What an odd, beautiful way reading is to find a friend.

Dating all the way back to 1974 (Unicorn Press), though my copy is a 1987 reprint (Ally Press), the words of Old Man Rubbing His Eyes speak to me as powerfully as any other Bly collection, perhaps most powerfully of all.

There is an obliqueness, a slight off-centered quality to Bly's magic, an almost constant worrying over details, juxtaposed, not always related, striving for something beyond reach, something not even, or perhaps ever, known.

Which explains his late in life attraction to the ghazel form.

But this work has something of an Old World flavor, distinctly Western, yet mysterious as Eastern European poetry, and as forcefully real. Let's listen, let's see:


Writing Again

Oval
faces crowding to the window!
I turn away,
disturbed

When I write of moral things,
the clouds boil
blackly!
By day's end
a room of restless people,
lifting and putting down small things.

Well that is how I have spent this day.
And what good will it do me in the grave?


What good, indeed, in the grave; but it does do some good now, no?

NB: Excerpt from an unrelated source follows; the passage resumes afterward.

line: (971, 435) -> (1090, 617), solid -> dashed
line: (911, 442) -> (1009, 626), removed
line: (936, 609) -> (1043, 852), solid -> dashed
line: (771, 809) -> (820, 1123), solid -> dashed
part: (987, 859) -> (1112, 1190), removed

A Cricket In The Wainscoting

The song of his is like a boat with black sails
Or a widow under a redwood tree, warning
passersby that the tree is about to fall.
Or a bell made of black tin in a Mexican village.
Or the hair in the ear of a hundred-year-old man.


We've all heard that cricket in the wainscoting with its many songs and their singular message; cricket in the wainscoting, cricket in the wainscoting. 

Old Man Rubbing His Eyes is one of those poetry books that it is as impossible to describe as it is to excerpt. What is the point really? It is a book, and that book has a message. If forced to put it into words I might say -

The whole is greater than the sum of its parts. 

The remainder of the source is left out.